I have a teenage daughter who is on social media. I worry about her self-esteem and her comparing herself to other girls on social media. How do I help her develop strong self-esteem in this social media visually driven world we are immersed in?”
Great question! Worrying about our daughter’s self esteem, especially in regards to body image and media, has been around for a long time. For decades, women have been used in print and television media to sell and promote various items and goods. They have been touched up, airbrushed and Photoshopped for years. Social media has certainly taken its place as the primary vehicle for teens to get information and feedback.
First of all, continue to do the good things that parents do to instill good self-esteem:
Do things as a family
Help your daughter build sets of skills and ways to express herself
Encourage sports teams or other group based activities (band, theater, etc.).
Next, watch how you, as her parents, interact with her:
Don’t criticize your own body in front of her, i.e.“Doesn’t my butt look big in these jeans?”
Don’t wear her clothes. Allow her to develop her own sense of style and image.
Teach her to be self sufficient and allow her to learn the same skills that you would a son: change a tire, drive, mow the lawn, play ball, learn sports, etc.
Remember, that one-on-one time with a father is important!

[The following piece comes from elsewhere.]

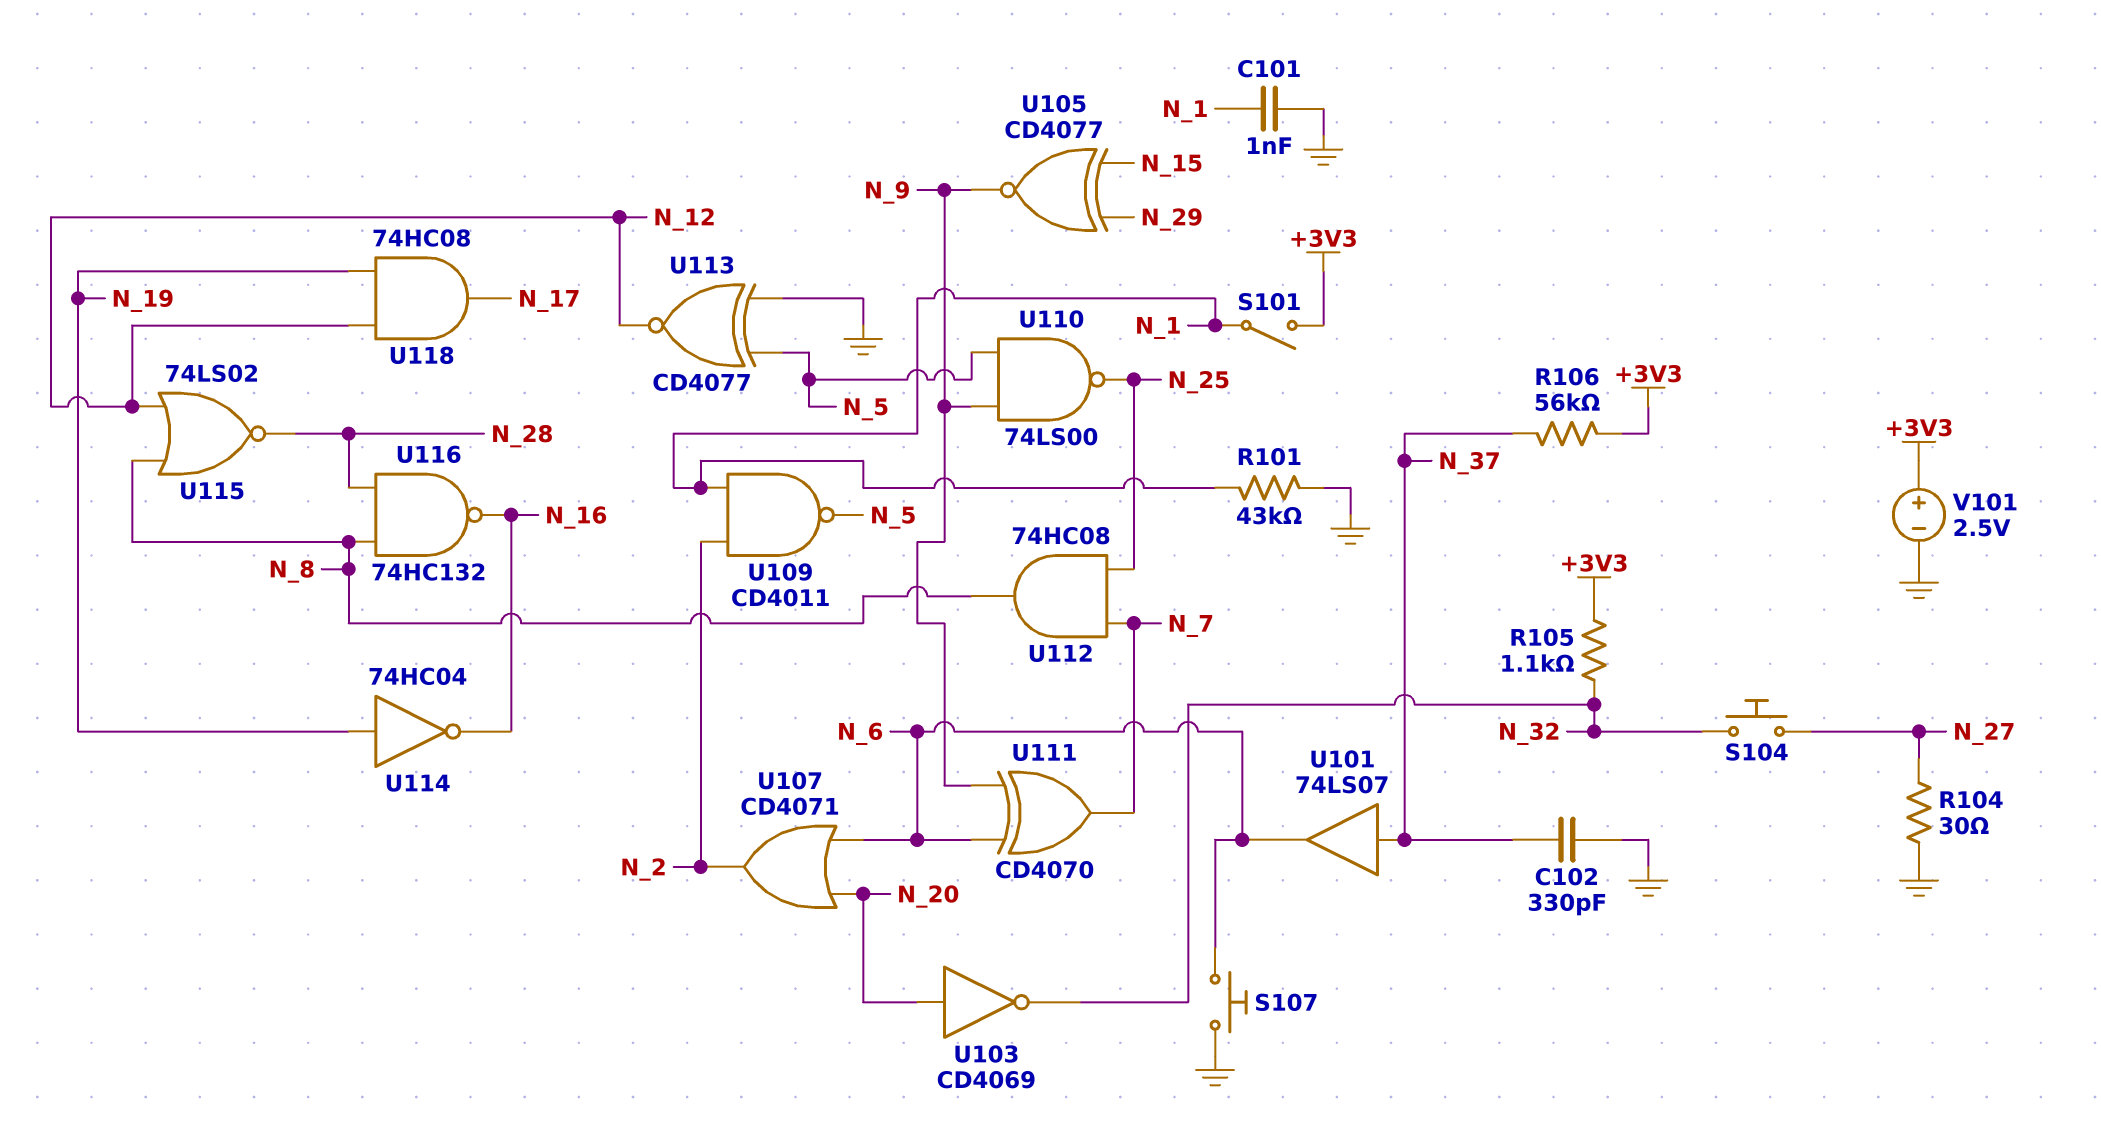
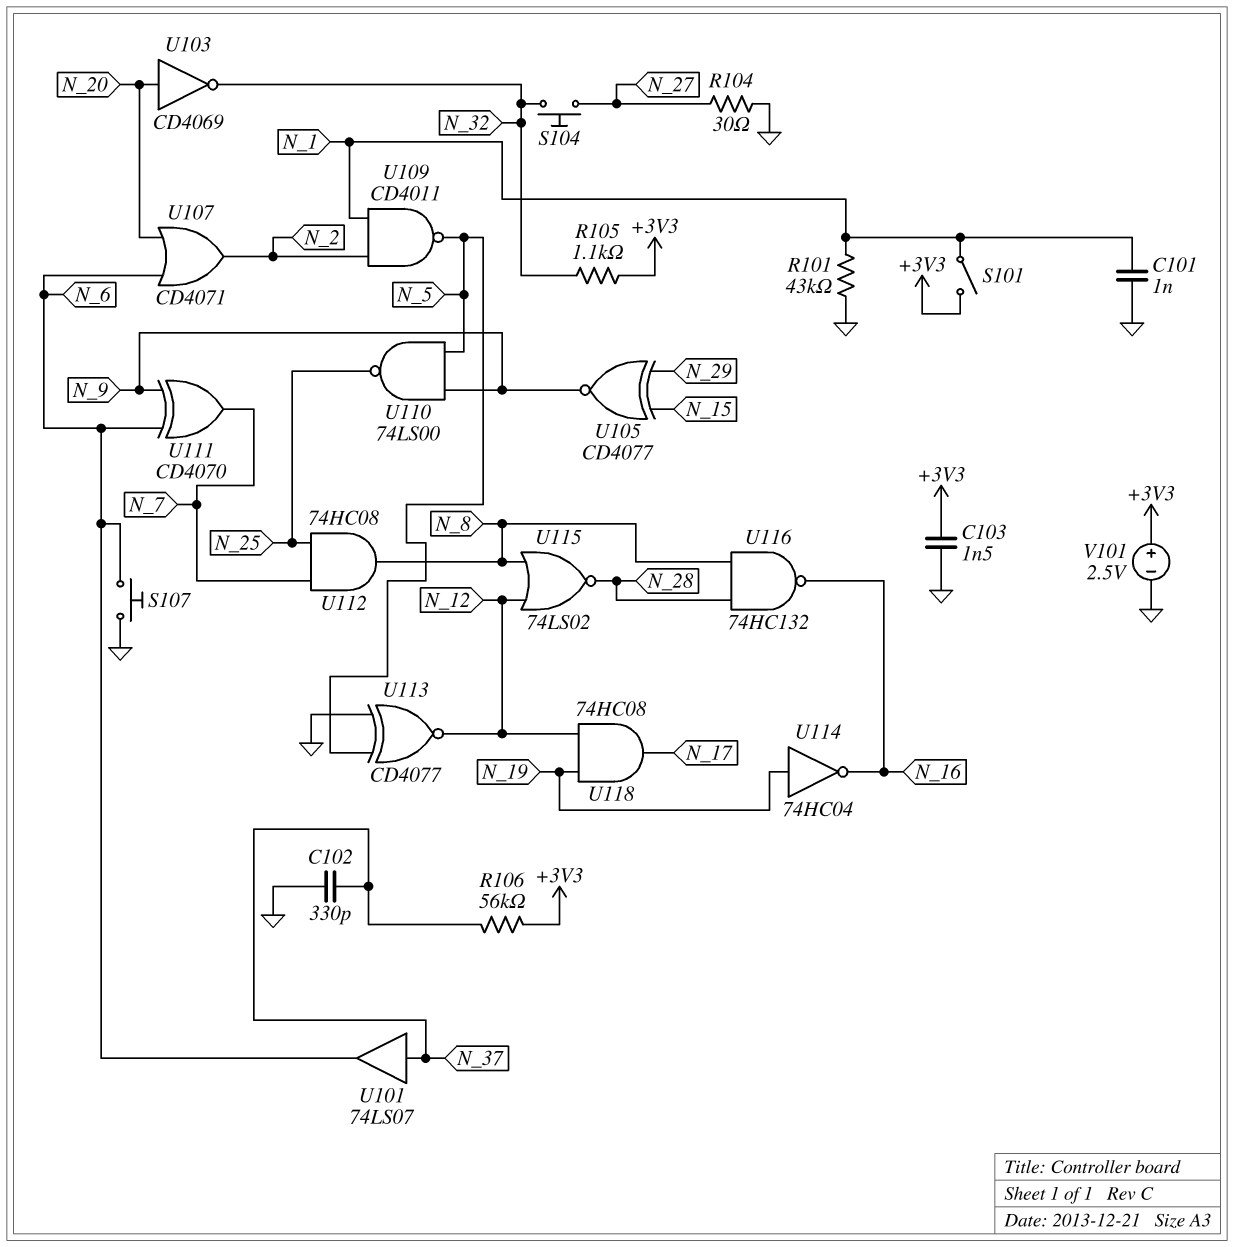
C103: none -> 1.5nF (+3V3, GND)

Don’t talk about food as “good” or “bad.” Talk about balance and what helps to keep our bodies healthy.
Have a conversation about what your daughter is seeing. If she’s watching the Kardashians on television, talk with her about what she is thinking. Help her to develop a critical lens to translate and decode what is the message behind the ad or show.
If you continue to be concerned or notice your daughter becoming withdrawn, overly negative or changing her sleep, weight or eating habits, contact a professional. An assessment with a good therapist can give her support to get through a difficult time as well as screen for anything that may need further intervention.
As always, keep the conversation going. We can’t help them travel the path if they don’t have a map and a guide.